En lo más pequeño encontramos infinitas dosis de violencia. Porque no es lo mismo para una persona que para otra la violencia recibida: cada una tiene su límite físico y emocional a la violencia que recibe, lo que define la ecuación y explica que a veces se pueda dominar al otro utilizando muy poquita fuerza sobre él, o que quien está en una situación de poder pueda sobrevivir sin necesidad de mantener el uso de la violencia que le hizo posible colocarse en esa posición social, o que para equilibrar el poder haya que recurrir a altas dosis de violencia.
En la sociedad de clases todos somos violentos, siempre hay alguien más pobre al lado, e interactuamos los unos con los otros como las lentejas en un saco cuando se mete una mano y todas las demás se mueven. ¿Hay mayor violencia que la opulencia? Violencia son las degradaciones laborales asumidas por el pacto implícito de que el principio de autoridad va dentro del salario. Violencia es el escandaloso número de episiotomías, fórceps y cesáreas practicadas en los partos hospitalarios. Violencia la de los CIE, cárceles de inmigrantes donde cada día entran cientos de personas cuyo delito es no llevar un papel encima. La violencia es la misma siempre, sólo que según quién la utilice y cuáles sean sus objetivos, vendrán los matices y las exculpaciones. La diferencia está en quién escribe la historia. Eso sí, puestos a clasificar, hay dos tipos de violencia: la que sale en los medios (y asumimos como tal) y la que no. Violentos son los que atacan una comisaría en Madrid en repudio por el asesinato policial de un muchacho en Grecia; pero nunca los policías que, equipados con armas reglamentarias y no reglamentarias, detuvieron salvajemente y de forma aleatoria a varios jóvenes en Madrid.
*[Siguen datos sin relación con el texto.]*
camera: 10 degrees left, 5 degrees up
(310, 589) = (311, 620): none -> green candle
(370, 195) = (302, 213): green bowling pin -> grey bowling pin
Los que mataron a Alexis Grigoropulos eran defensores de la ley que se excedieron en un incidente de consecuencias trágicas.
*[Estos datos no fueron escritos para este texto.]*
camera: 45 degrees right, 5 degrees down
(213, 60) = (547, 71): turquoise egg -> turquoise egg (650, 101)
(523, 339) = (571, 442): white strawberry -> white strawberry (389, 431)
Violentos, sin duda alguna, son los que asesinaron a Inaxio Uria, constructor del TAV-AHT. Pero nadie cuestiona que haya violencia en el proyecto de agujerear el territorio con más de cien túneles y conductos, en la mayor obra pública de la historia vasca. Nadie recuerda que en las obras del TAV-AHT murió un trabajador hace unas semanas, porque nadie ve violento ese proyecto, y vale más la vida del constructor que pone la pasta que la del constructor que pone la vida, aunque en este caso hayan acabado los dos en el mismo hoyo. Violencia es utilizar ese atentado político para convertir el atentado ecológico en “un símbolo de la libertad”. Y casualmente, ambos actos terroristas firman con la misma letra (“ETA” = “Y” en castellano). Y ambos actos han sido preparados y planeados de espaldas a la gente.
¿Alguien está limpio para condenar la violencia en este capitalismo de casino? Otra cosa bien distinta es criticar las estrategias, y que no nos parezca útil o inteligente volar un puente, practicar un sabotaje, o atracar un banco; o que ciertas formas de violencia signifiquen un atraso individualista para los movimientos populares y las luchas colectivas. Pero eso no nos convierte ni en no violentos ni en pacifistas. Y es que para ejercer la violencia (según el diccionario, utilizar la fuerza para conseguir un objetivo) no implica coger el machete: en la lucha de clases, no hay nada más revolucionario que la huelga (bajar los brazos y levantar la cabeza) para violentar el estado de las cosas; de la misma manera que en la lucha por los derechos de la mujer no hay forma más radical de subvertir el estado de las cosas que el empoderarse a sí misma.